Hace cinco meses, la vida me regaló la maravillosa experiencia de ser padre. Pronto, me di cuenta de que estoy, sin duda, ante el reto más importante y, a su vez, el más bonito de mi vida. En estos meses, las tareas que conlleva la paternidad me han requerido casi todo mi tiempo y mi esfuerzo. Me han faltado ideas, y también horas, para reflexionar sobre los temas de “Economía Cercana” que abordo en mi artículo mensual en este medio. No es de extrañar, tampoco, que este artículo que ahora escribo, el primero tras esta pausa, aborde precisamente un problema relacionado con esta cuestión: el de la escasa natalidad.

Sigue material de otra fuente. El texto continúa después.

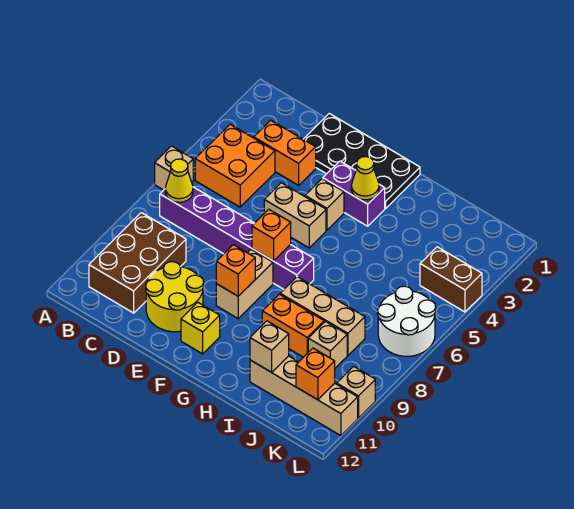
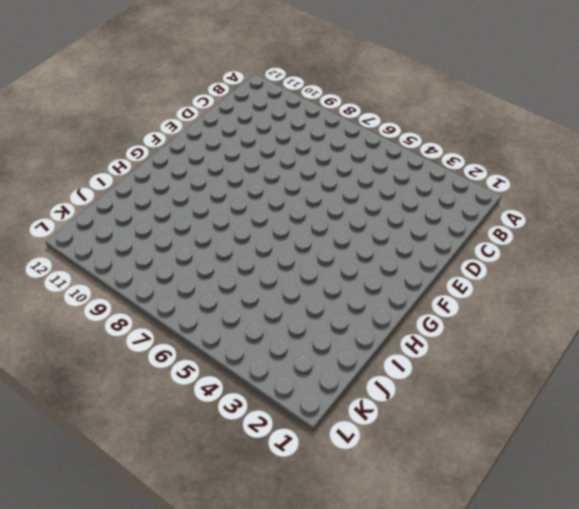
none -> tan brick A6 level 1
none -> orange brick B4:C5 level 1
none -> purple brick B7:G7 level 1

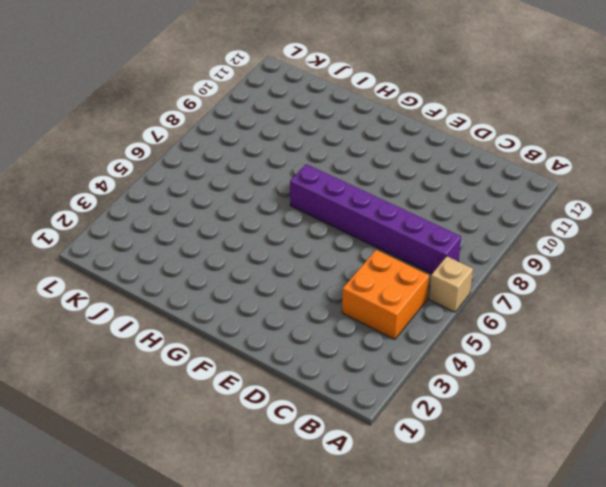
none -> brown brick B9:C11 level 1
none -> orange brick C3:D3 level 1
none -> black plate D1:G2 level 1

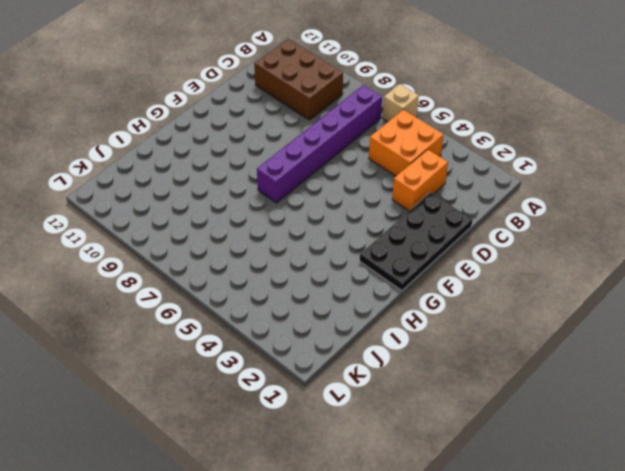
none -> yellow round brick D10:E11 level 1
none -> tan brick E5:F5 level 1
none -> purple brick F3:G3 level 1

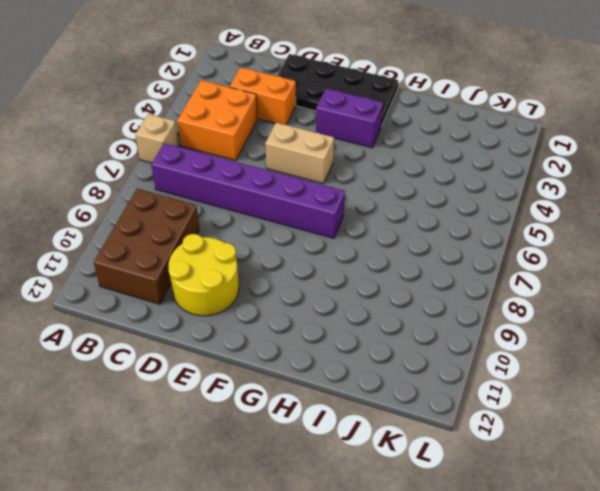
none -> tan brick F4 level 1
none -> tan brick F8:F9 level 1
none -> yellow brick F11 level 1

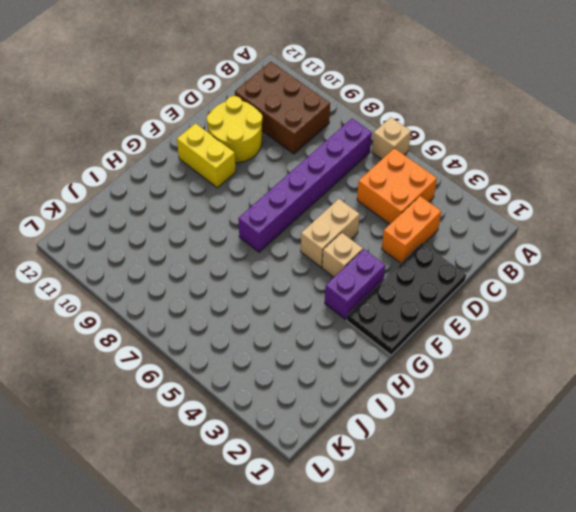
yellow brick F10:F11 level 1 -> yellow brick F11 level 1
none -> tan brick F8:F9 level 1
none -> tan brick H8:J8 level 1
none -> orange brick H9:I9 level 1

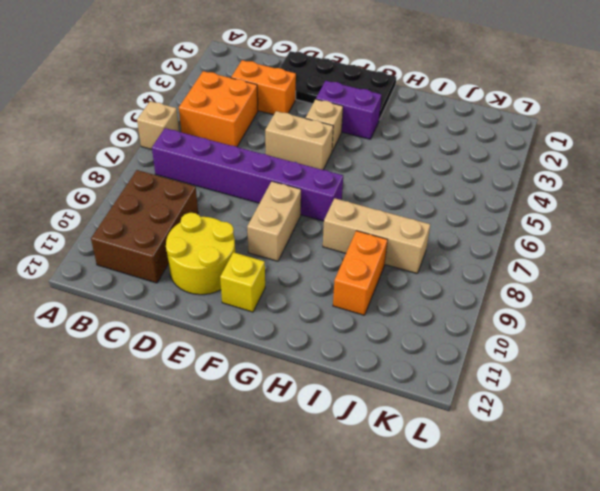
orange brick I9:I10 level 1 -> orange brick H9:I9 level 1
none -> tan brick I11:L11 level 1
none -> tan brick J9 level 1
none -> brown brick K4:L4 level 1

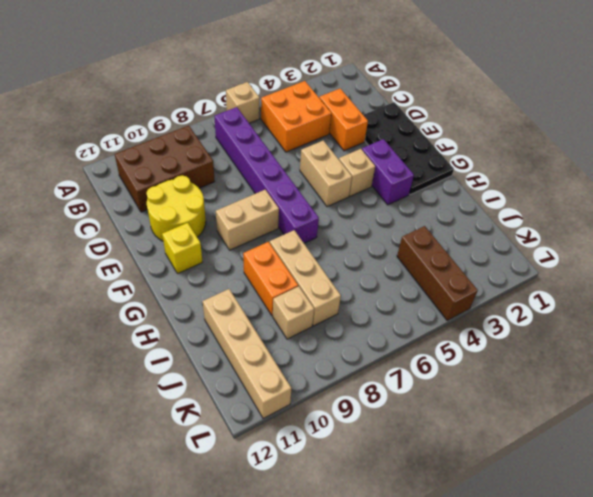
brown brick J4:L4 level 1 -> brown brick K4:L4 level 1
none -> white round brick K6:L7 level 1
none -> tan brick L10 level 1
none -> yellow cone B7 level 2

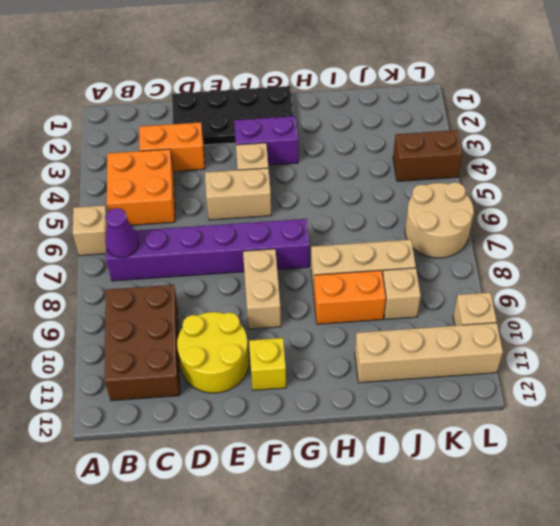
purple cone B7 level 2 -> yellow cone B7 level 2
tan round brick K6:L7 level 1 -> white round brick K6:L7 level 1
none -> orange brick F7 level 2
none -> orange brick F9 level 2
none -> yellow cone G3 level 2

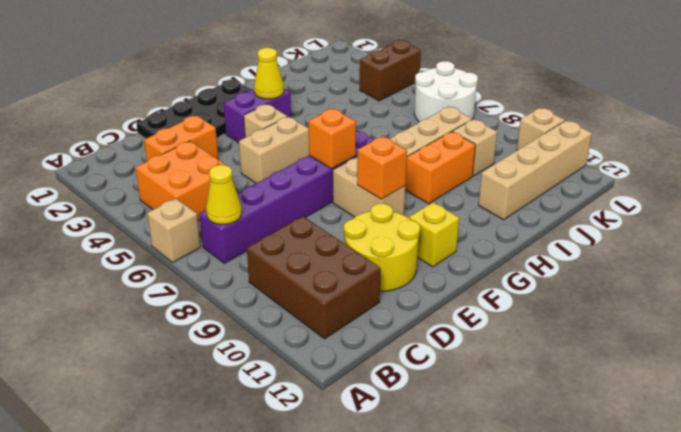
none -> tan brick I11 level 2
none -> orange brick K11 level 2

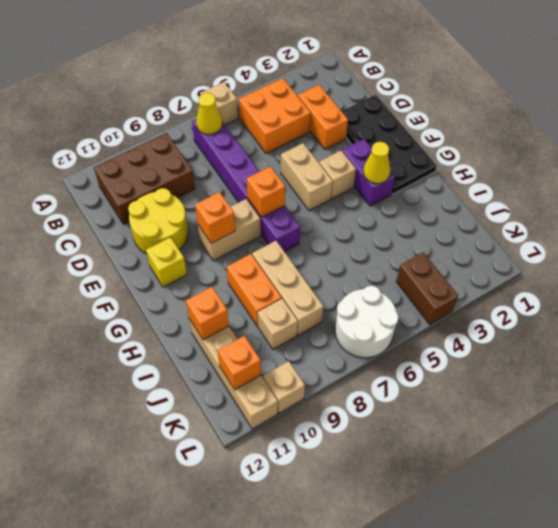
orange brick I11 level 2 -> tan brick I11 level 2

En estos meses, he conocido de primera mano la enorme alegría que aporta un niño recién nacido. A sus padres y a su entorno más inmediato, por supuesto, pero también a otras personas sin esa vinculación tan cercana: vecinos, compañeros de trabajo o, incluso, desconocidos que, en la calle, en un comercio o en el autobús, responden a la presencia del niño contagiándose de su felicidad. Es tremenda la capacidad que tiene un niño para transmitir sensaciones positivas. Para sacar lo mejor de cada uno: su lado más amable y más humano. Y para romper, durante unos instantes mágicos, con dos de los grandes males que aquejan a nuestras sociedades, tan urbanas y tan modernas: el excesivo individualismo y la frialdad en las relaciones interpersonales.